Particolare attenzione va poi posta nell’elencazione dei soggetti aziendali della sicurezza, di cui fanno parte ad esempio il medico competente, il responsabile dei lavoratori per la sicurezza, il responsabile del servizio di prevenzione e protezione ed ovviamente lo stesso datore di lavoro. E’ infatti importante che ogni collaboratore conosca bene i diversi ruoli e responsabilità, in modo da comprendere a chi deve obbedienza e a chi si deve riferire in caso di potenziali rischi per la sua salute o per quella dei colleghi.

Oltre al corso base, l’Accordo ne contempla uno più specifico, la cui durata varia a seconda del settore di appartenenza dell’azienda, cui è collegato un dato livello di rischio. Dunque, per le imprese cosiddette a basso rischio, come quelle del comparto alberghiero e del commercio, la formazione aggiuntiva si ridurrà ad altre quattro ore, mentre gli agricoltori, che sopportano un rischio medio, dovranno frequentare corsi di ulteriori otto ore.
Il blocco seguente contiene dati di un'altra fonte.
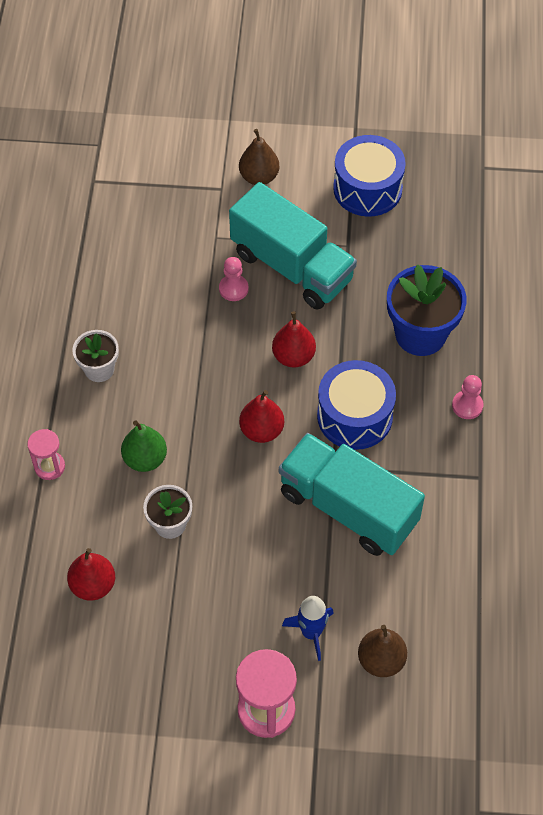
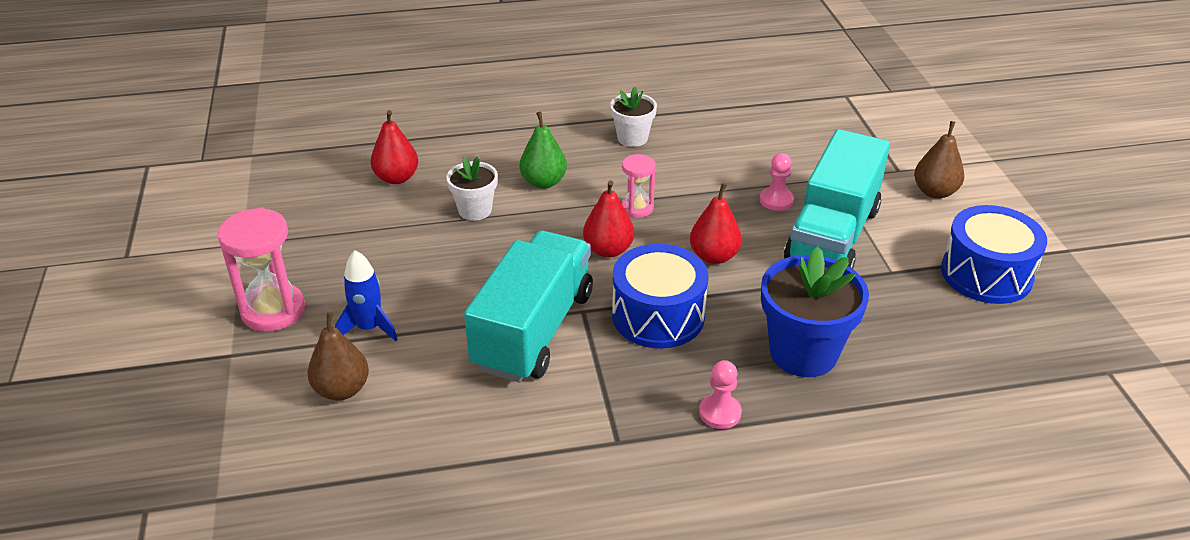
camera: 75 degrees right, 20 degrees down
(49, 467) = (514, 132): pink hourglass -> pink hourglass (637, 208)

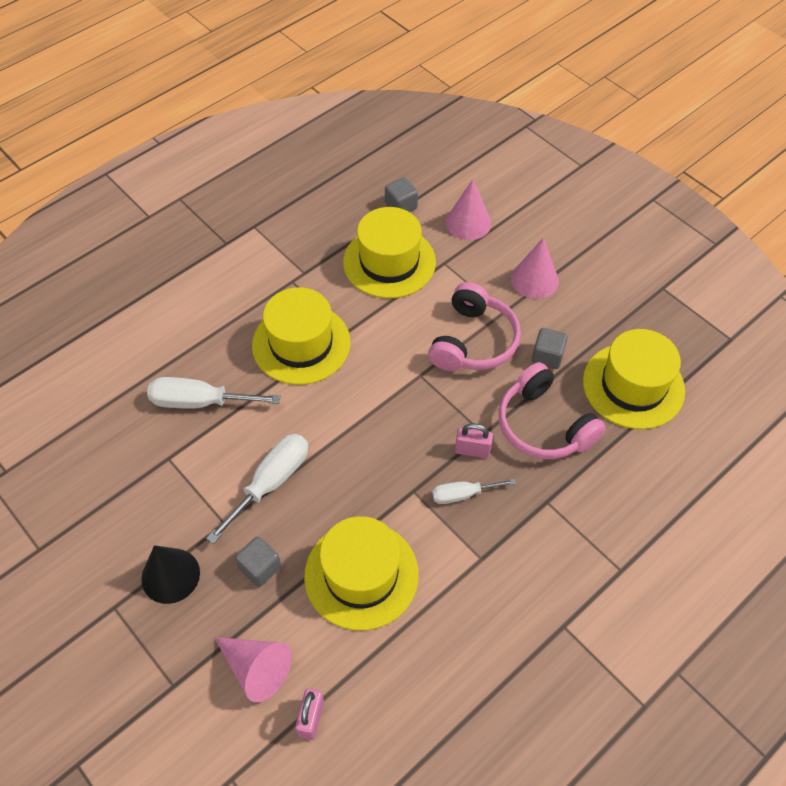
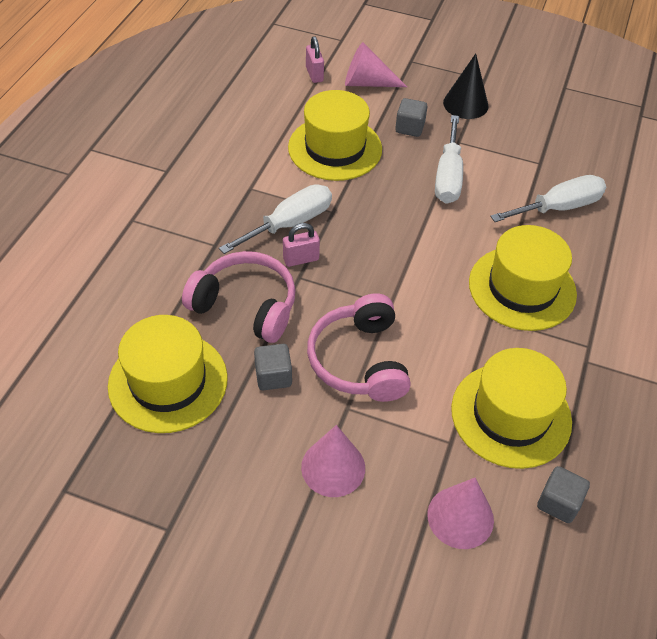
camera: 150 degrees right, 5 degrees down
(462, 494) = (290, 223): white screwdriver -> white screwdriver, size x1.65

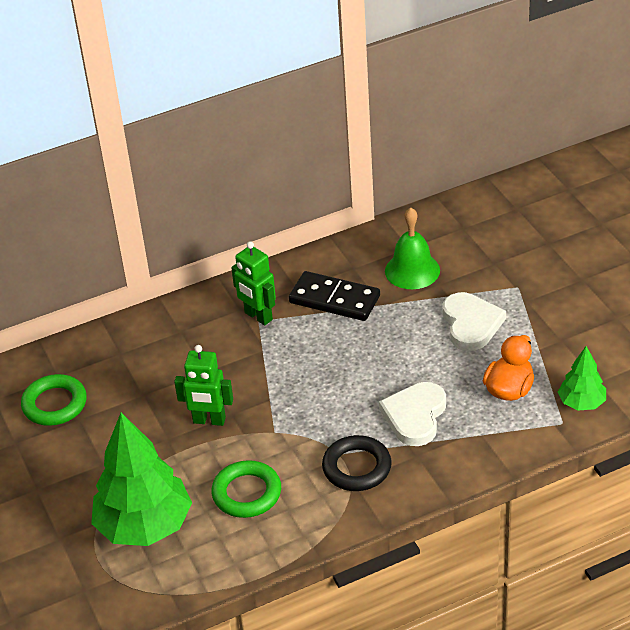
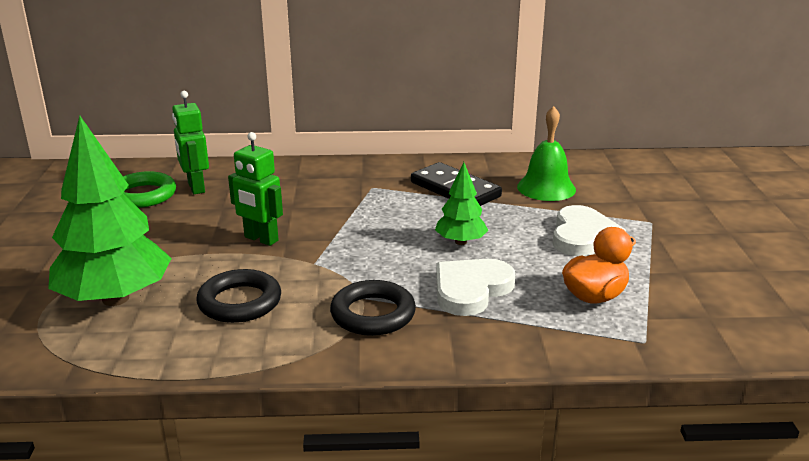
camera: 20 degrees right, 15 degrees down
(247, 493) = (240, 302): green ring -> black ring
(258, 316) = (374, 184): green robot -> green robot (195, 188)
(581, 403) = (680, 330): green tree -> green tree (461, 242)

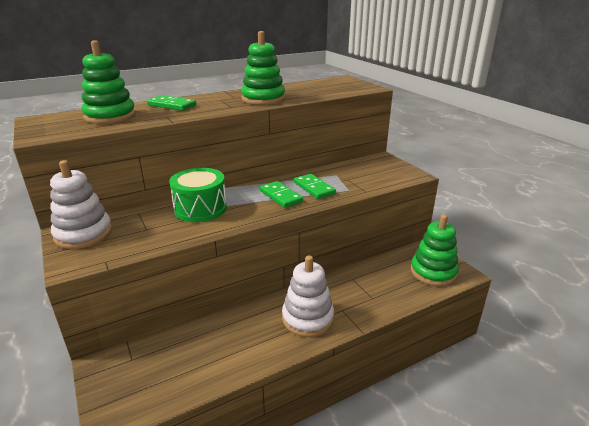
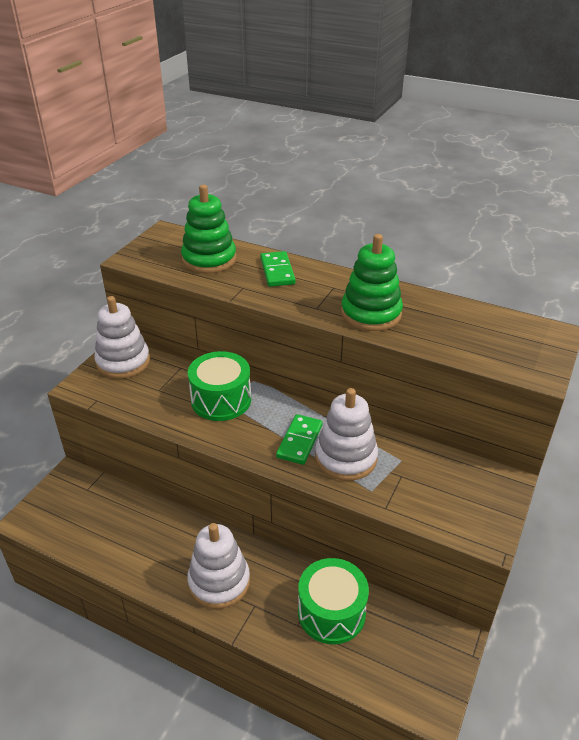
camera: 55 degrees right, 10 degrees up
(314, 188) = (346, 458): green domino -> white stacking toy
(375, 280) = (331, 612): none -> green drum
(433, 272) = (404, 670): green stacking toy -> none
Infine, per i lavoratori ad alto rischio, come quelli dell’edilizia, la formazione globale arriva a 16 ore.

La formazione per figure e rischi specifici

Gli obblighi di formazione stabiliti dall’accordo Stato Regioni non esauriscono la totalità di quelli previsti dalla Legge 81/2008, che dispone fabbisogni formativi integrativi per lavoratori sottoposti a rischi specifici, derivanti ad esempio dall’esposizione ad agenti chimici, rumore, polveri e vibrazioni, cui si uniscono quelli diretti a determinate figure aziendali con particolari responsabilità in tema di sicurezza.